Another smoker, wearing sunglasses and calling himself "Professor Gizmo," 50, said: "Victory for hemp. If our forefathers could see us now."
No police were visible as the aroma of cannabis wafted through the air and Bob Marley music blared from loudspeakers. There were no immediate reports of any arrests.
Appeals to keep pot smoke indoors were expected to go unheeded again at a larger celebration by marijuana advocates planned for Thursday evening at the Space Needle.
Celebrations over pot legalization were later overshadowed by violence, as police said two masked men who tried to rob a large pot-growing operation in a residential garage were shot and killed outside of Tacoma.
The Seattle Police Department publicized its laid-back pot enforcement directive on its "SPD Blotter" website on Wednesday, but advised against flagrantly lighting up in public.

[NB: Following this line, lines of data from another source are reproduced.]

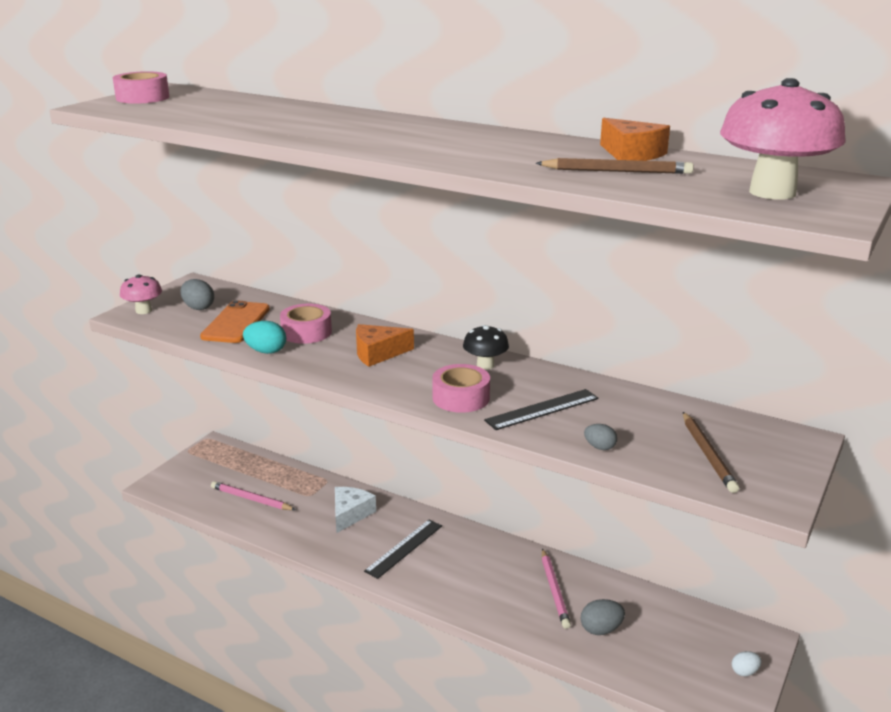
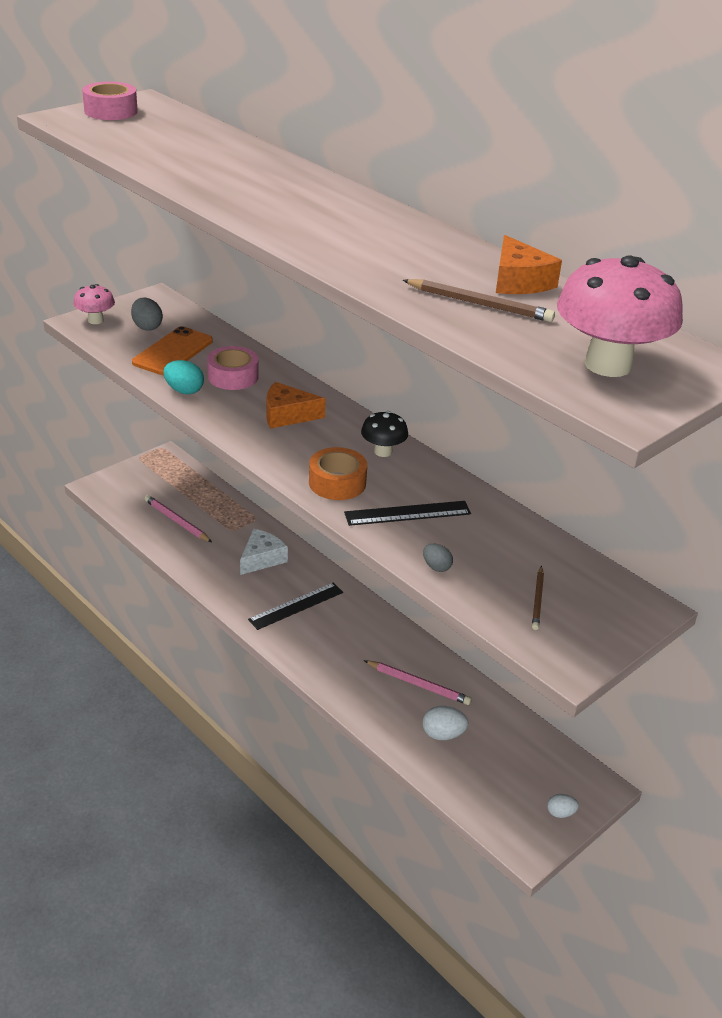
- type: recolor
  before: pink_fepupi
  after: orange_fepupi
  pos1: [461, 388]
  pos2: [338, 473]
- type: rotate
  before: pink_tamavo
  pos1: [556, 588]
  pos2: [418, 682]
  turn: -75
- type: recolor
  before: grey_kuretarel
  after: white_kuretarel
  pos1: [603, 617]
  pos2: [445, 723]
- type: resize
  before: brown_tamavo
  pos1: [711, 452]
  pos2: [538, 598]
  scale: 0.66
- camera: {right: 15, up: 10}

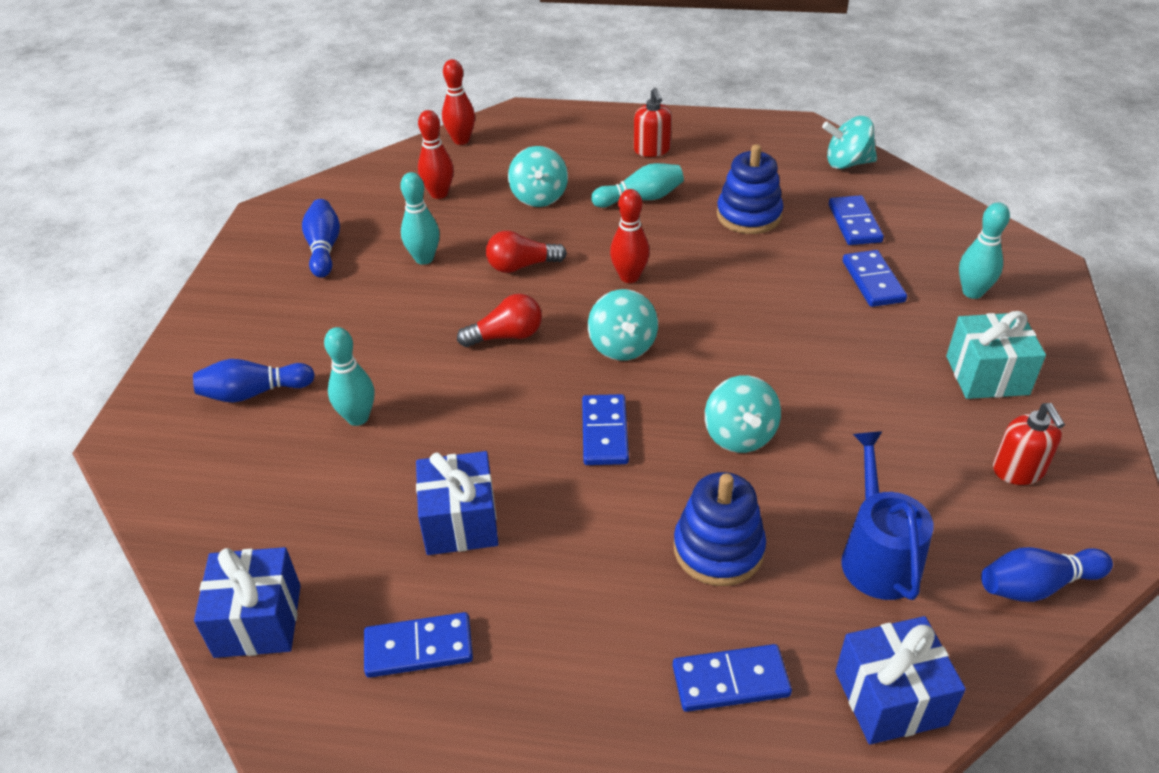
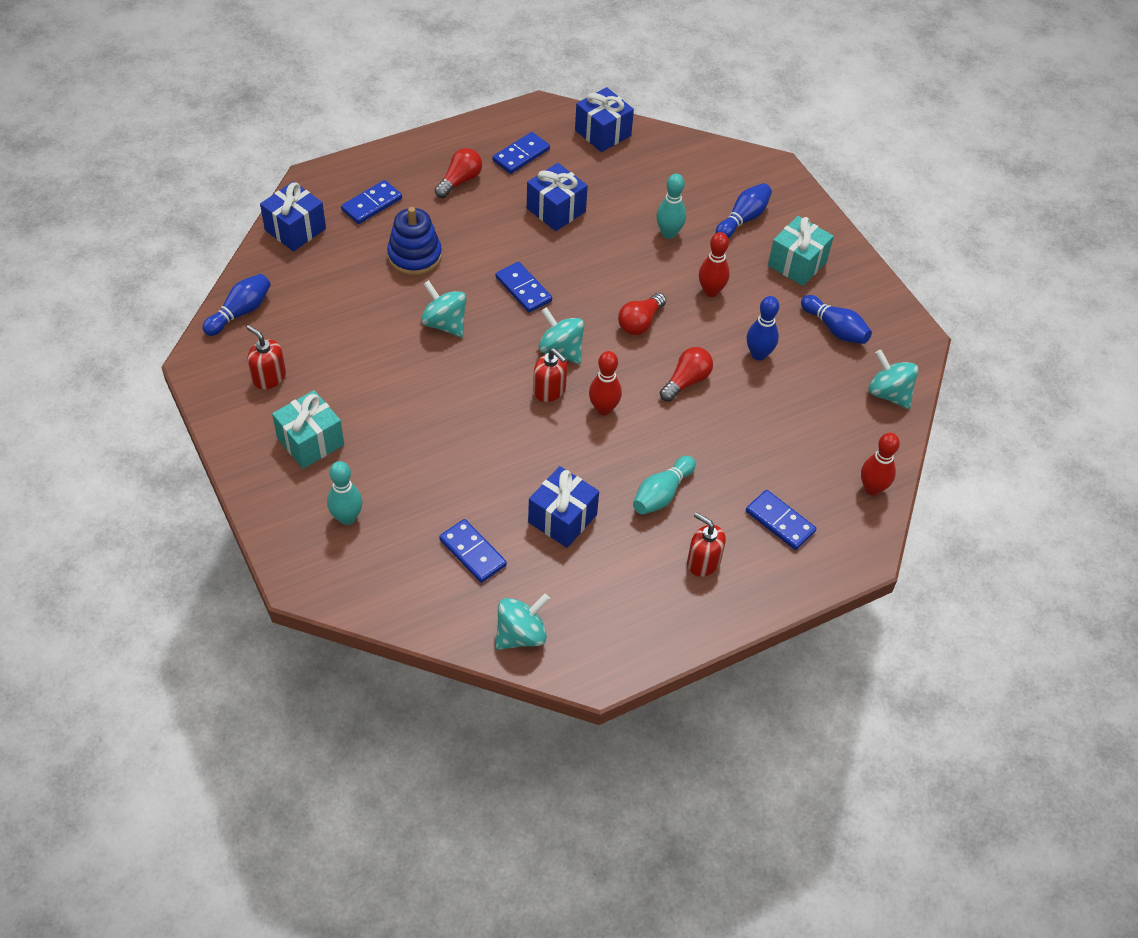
- type: insert
  after: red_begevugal
  pos2: [458, 173]
- type: replace
  before: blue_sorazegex
  after: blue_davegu
  pos1: [750, 189]
  pos2: [563, 507]
- type: insert
  after: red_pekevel
  pos2: [550, 375]
- type: move
  before: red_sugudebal
  pos1: [436, 154]
  pos2: [714, 264]
- type: move
  before: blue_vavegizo
  pos1: [875, 278]
  pos2: [781, 520]
- type: recolor
  before: turquoise_sugudebal
  after: blue_sugudebal
  pos1: [420, 218]
  pos2: [763, 328]
- type: insert
  after: turquoise_davegu
  pos2: [801, 251]
- type: move
  before: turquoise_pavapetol
  pos1: [538, 176]
  pos2: [893, 379]
- type: delete
  before: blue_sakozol
  pos1: [887, 515]
- camera: {right: 140, up: 10}

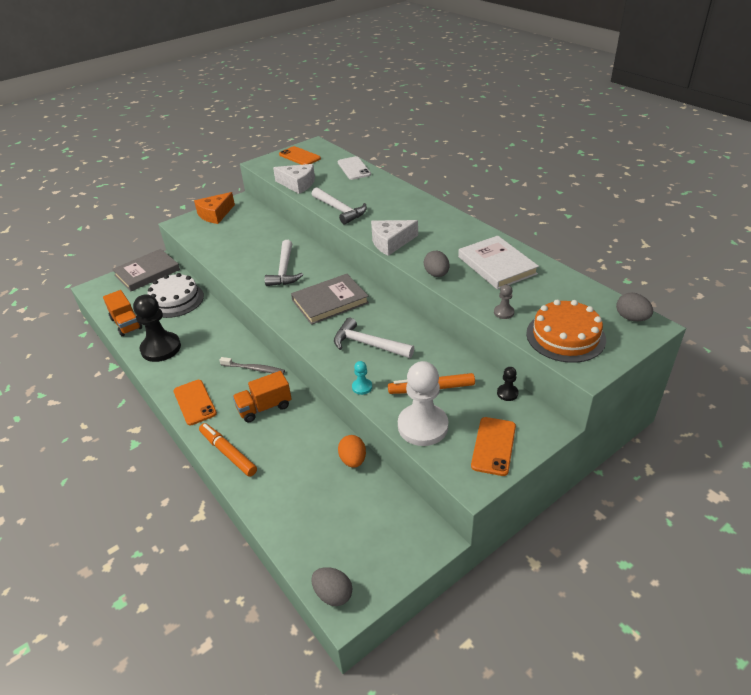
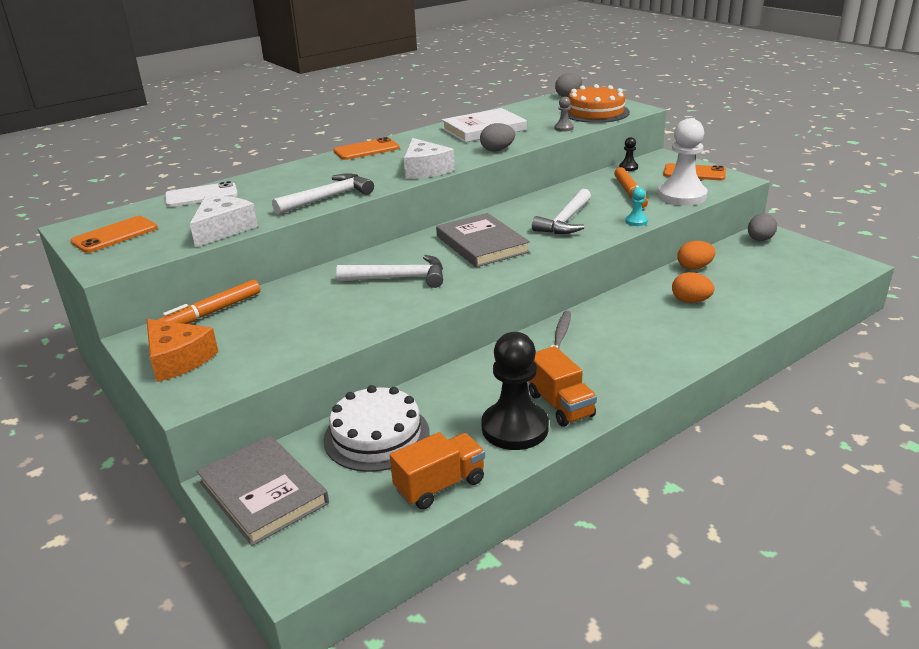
- type: move
  before: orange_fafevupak
  pos1: [228, 450]
  pos2: [209, 302]
- type: move
  before: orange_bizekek
  pos1: [195, 402]
  pos2: [366, 148]
- type: move
  before: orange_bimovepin
  pos1: [262, 397]
  pos2: [562, 386]
- type: insert
  after: orange_kuretarel
  pos2: [693, 287]
- type: move
  before: grey_kuretarel
  pos1: [331, 586]
  pos2: [762, 227]
- camera: {right: -90, up: -10}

"The police department believes that under state law, you may responsibly get baked, order some pizzas and enjoy a Lord of the Rings marathon in the privacy of your own home, if you want to," the notice said.
While asserting that public pot use remained expressly prohibited, Seattle police said officers lacked clear enforcement authority and that it would take at least 30 days for legislation to be crafted enabling officers to cite violators.
In the meantime, in the spirit of the new law, "the department's going to give you a generous grace period to help you adjust to this brave, new and maybe kinda' stoned world we live in," the department's online message says.
Prosecutors in several counties said last month they were dismissing scores of misdemeanor marijuana possession cases in advance of the new law. But whether public or private, cannabis use violates federal law, which classifies marijuana as an illegal narcotic.
U.S. Attorney Jenny Durkan in Seattle reiterated on Wednesday the U.S. Justice Department position that growing, selling or possessing any amount of marijuana remained a federal crime, regardless of any changes in state law.